→ How to complete this task
Copy every line of the material precisely.

→ Provided records
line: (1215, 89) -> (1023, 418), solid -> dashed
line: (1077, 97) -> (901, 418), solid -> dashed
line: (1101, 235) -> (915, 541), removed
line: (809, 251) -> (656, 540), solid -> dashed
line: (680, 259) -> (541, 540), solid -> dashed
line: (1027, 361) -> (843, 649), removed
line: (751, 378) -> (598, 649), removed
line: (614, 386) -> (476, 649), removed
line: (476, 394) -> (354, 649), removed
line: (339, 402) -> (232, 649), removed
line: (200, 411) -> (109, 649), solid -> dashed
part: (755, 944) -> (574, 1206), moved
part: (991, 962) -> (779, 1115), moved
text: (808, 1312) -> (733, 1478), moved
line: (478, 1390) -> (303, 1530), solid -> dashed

→ Solved problem
line: (1215, 89) -> (1023, 418), solid -> dashed
line: (1077, 97) -> (901, 418), solid -> dashed
line: (1101, 235) -> (915, 541), removed
line: (809, 251) -> (656, 540), solid -> dashed
line: (680, 259) -> (541, 540), solid -> dashed
line: (1027, 361) -> (843, 649), removed
line: (751, 378) -> (598, 649), removed
line: (614, 386) -> (476, 649), removed
line: (476, 394) -> (354, 649), removed
line: (339, 402) -> (232, 649), removed
line: (200, 411) -> (109, 649), solid -> dashed
part: (755, 944) -> (574, 1206), moved
part: (991, 962) -> (779, 1115), moved
text: (808, 1312) -> (733, 1478), moved
line: (478, 1390) -> (303, 1530), solid -> dashed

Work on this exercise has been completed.